Las sociedades se hacen sedentarias cuando los individuos que la forman se sienten cómodos en su seno. Cuentan con alicientes para no moverse, para no pensar en expediciones forzadas que los obliguen a dejar las propiedades y los afectos que han atesorado a través del tiempo. Por el contrario, las sociedades se vuelven nómadas cuando la comarca en la cual se aclimataron sus miembros deja de acogerlos y, además, se convierte en un infierno. Nadie busca la ruta del éxodo por placer o por ansias de aventura.
En el mapa latinoamericano, Venezuela había sido hasta ahora una de las colectividades más apegadas a su mapa y menos dispuestas a abandonarlo. La sensación de vivir en una especie de paraíso que no solo facilitaba la rutina de sus criaturas, sino también la vida de los extranjeros, convirtió a los venezolanos en portavoces de una peculiaridad envidiada en el vecindario, en protagonistas de una estabilidad que se consideraba excepcional en el continente. Por desdicha, tal situación ha dado un vuelvo escandaloso.
Los ríos de gente que vemos de nuevo en la línea imaginaria que nos separa de Colombia dan cuenta de esa dolorosa metamorfosis. Un género humano que no encuentra las maneras de sobrevivir en su comarca, que no solo ha perdido la tranquilidad, sino también la mínima alternativa de vivir con dignidad, pugna por pasar hacia el otro lado a procurar una coexistencia más decente. Es un afán de todos los días, un imperativo cotidiano frente al cual las autoridades no se pueden resistir. Las de este lado, en primer lugar, que no tienen manera de detener un itinerario que han provocado, y las del extranjero, que no tienen más remedio que recibirlo.
Ha sido tal la presión por abandonar el hogar que, después de un cierre forzado e intempestivo, el régimen usurpador se vio obligado a tumbar las barreras que impedían el cauce de las corrientes migratorias. De allí que presenciemos de nuevo el vía crucis venezolano, la procesión fúnebre que pretende convertirse en festiva gracias a las virtudes y a los recursos de una comarca acogedora en la cual cifran sus esperanzas los miembros de la doliente y multiplicada caravana.
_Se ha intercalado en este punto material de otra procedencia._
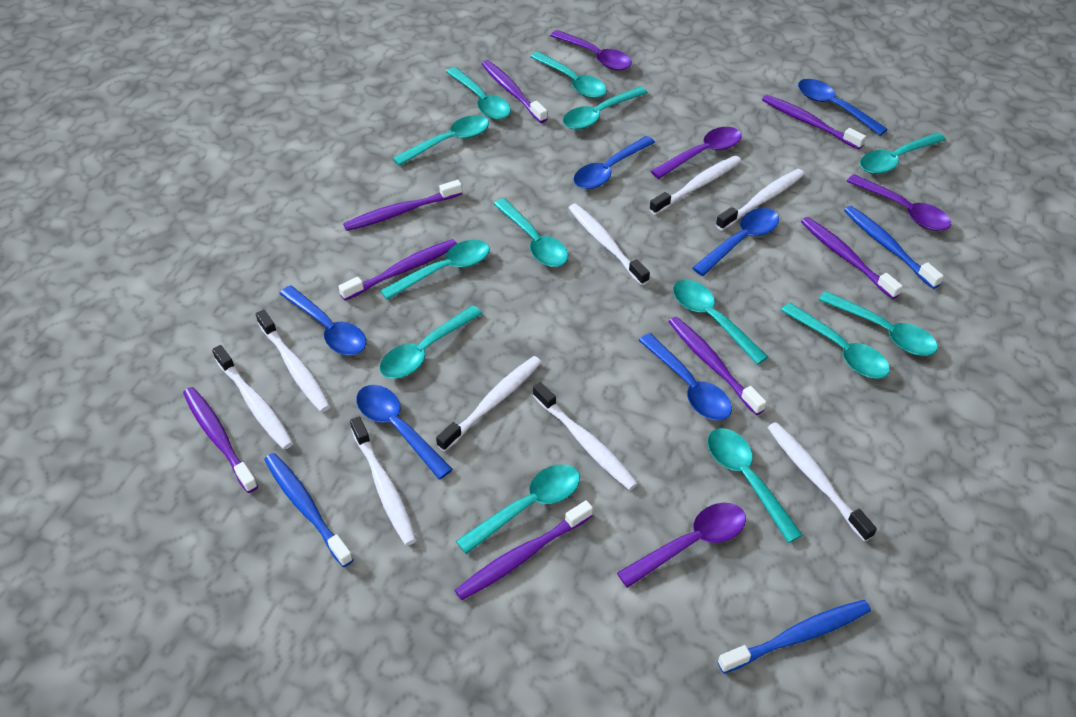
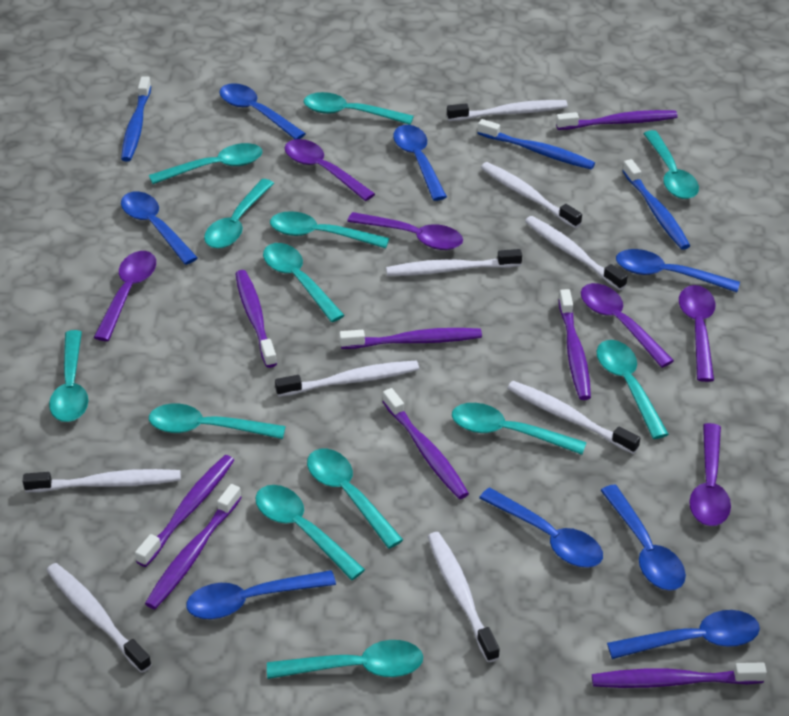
blue spoon: 6 -> 8
purple spoon: 4 -> 6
Es un fenómeno más global, mucho más panorámico que se extiende hacia las extremidades del sur de América y aun hacia otros continentes, pero lo que vemos de nuevo en el puente internacional Simón Bolívar es la evidencia más expresiva y contundente de la tragedia venezolana.
Quienes busquen los testimonios más evidentes de cómo nos hemos empobrecido, de cómo hemos dejado de habitar en el paraíso para experimentar los horrores del averno, deben fijar la vista en la diáspora que otra vez colma los pasos que se dirigen a la proximidad convertida en salvación y en promesa.